I am currently building a Multichannel analyzer featuring a Pi3. A requirement is very fast ADC acquisition. SPI and I2C are all too slow i.e. millisecond sample times. It seems the only converters that are fast enough (and 12-16 bit) are parallel data transfer. The Pi i/o seems to scatter its data bits randomly over its ports I can't seem to find a contiguous byte much less word. How can one use a "data bus" with the Pi, not using bus expansion shift registers (just another way of saying serial port) I need a minimum of 8 bits for a 2 byte read. Or have I hit a dead end? Thank You Todd
Todd, I've faced a similar issue, for ultrasound signal acquisition. Basically, you may want to explore the way the GPIOs of the Pi are mapped to its memory - but once it's done you just have to reorganize the bits and reconstruct your signal.

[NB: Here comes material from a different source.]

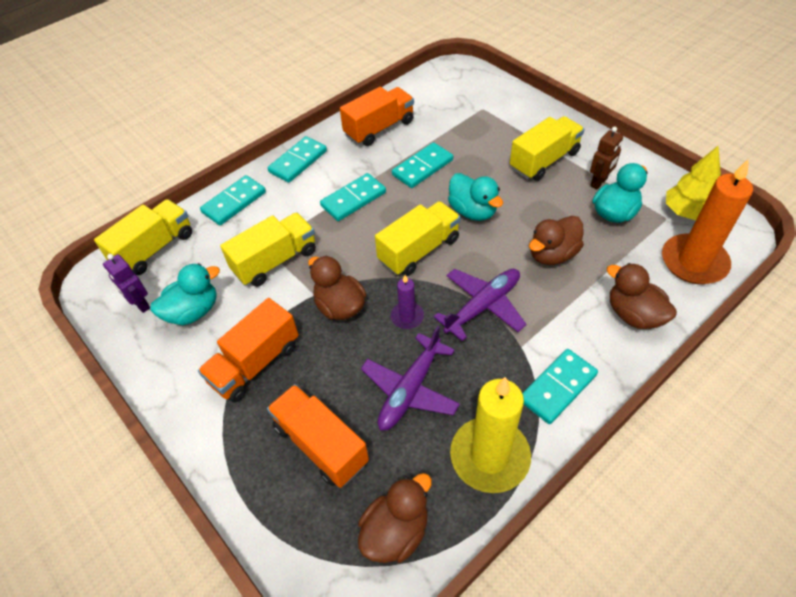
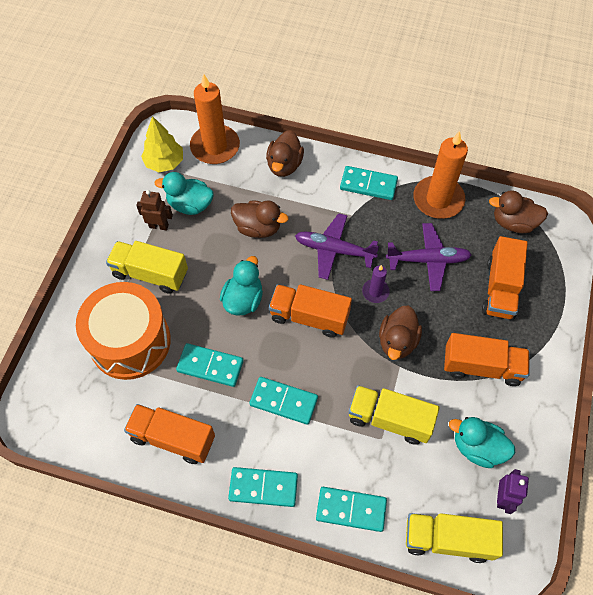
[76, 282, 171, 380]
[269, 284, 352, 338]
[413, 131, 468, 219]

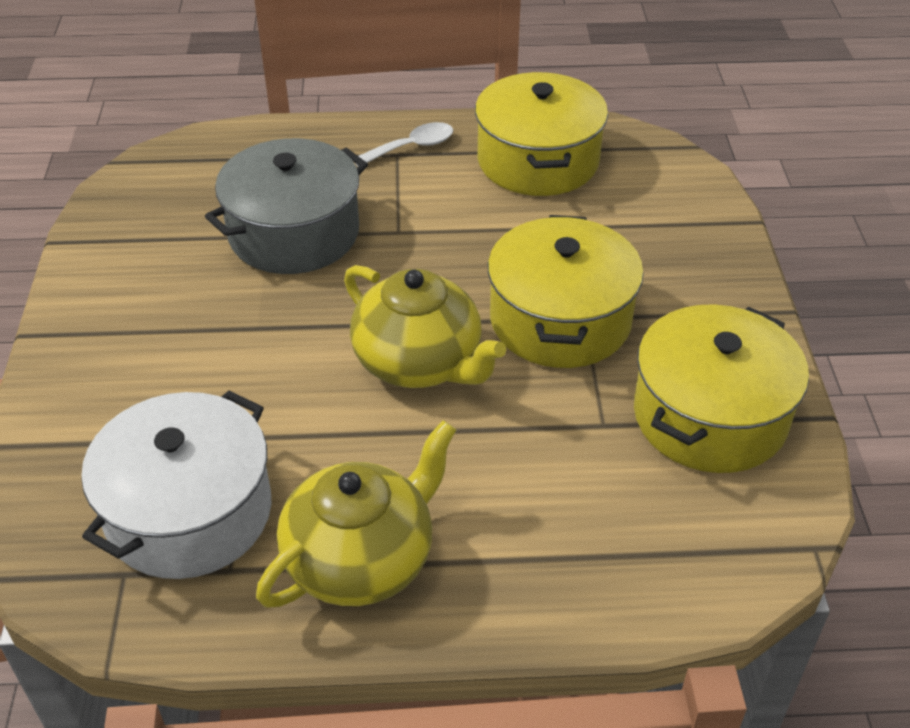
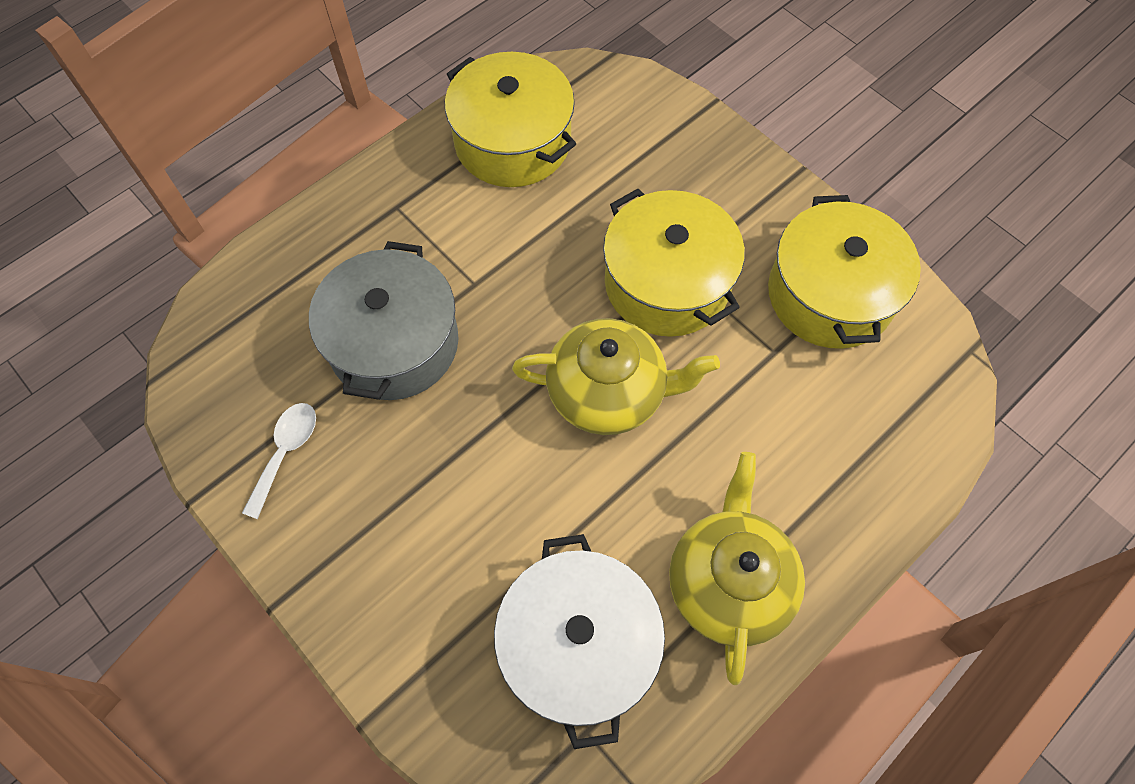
[242, 403, 316, 519]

I would recommend this article as it describes quite well the way parallel ADCs are managed and mapped to memory, resulting in a 10Msps+ acquisition. And for the fun of it, you can interleave two ADCs, clocked by the Pi, and get up to 20Msps+.
Todd, you possibly should back up and rethink the problem. I have worked on a series of data collection systems that have looked at the spectra from NaI(Tl) and BGO. The resolution of these detectors is such that you are kidding yourself trying to look at a higher resolution than 8 bits. Our systems accumulates the data from the detector in a remote memory (like the internal memory in a microcontroller) and only transmits the data block serially once a second. That would be 256 channels with 16 bit wide data. Even if you could manage count rates of 1 million counts per second, unless they were all in a few channels (causing overflow of the 16 bit data) you could transmit your entire spectrum with only 4096 bits of data per second. That would be pretty simple for any Pi, or even any Arduino for that matter. If the update rate is not high enough, you could probably get away with sending the samples every quarter second. It complicates the hardware a bit, but if you are good enough to design an A/D converter and signal conditioning circuits that can handle a million counts a second plus solve the nonlinearity issues of the detectors at such a high count rate the addition of a microcontroller would be trivial.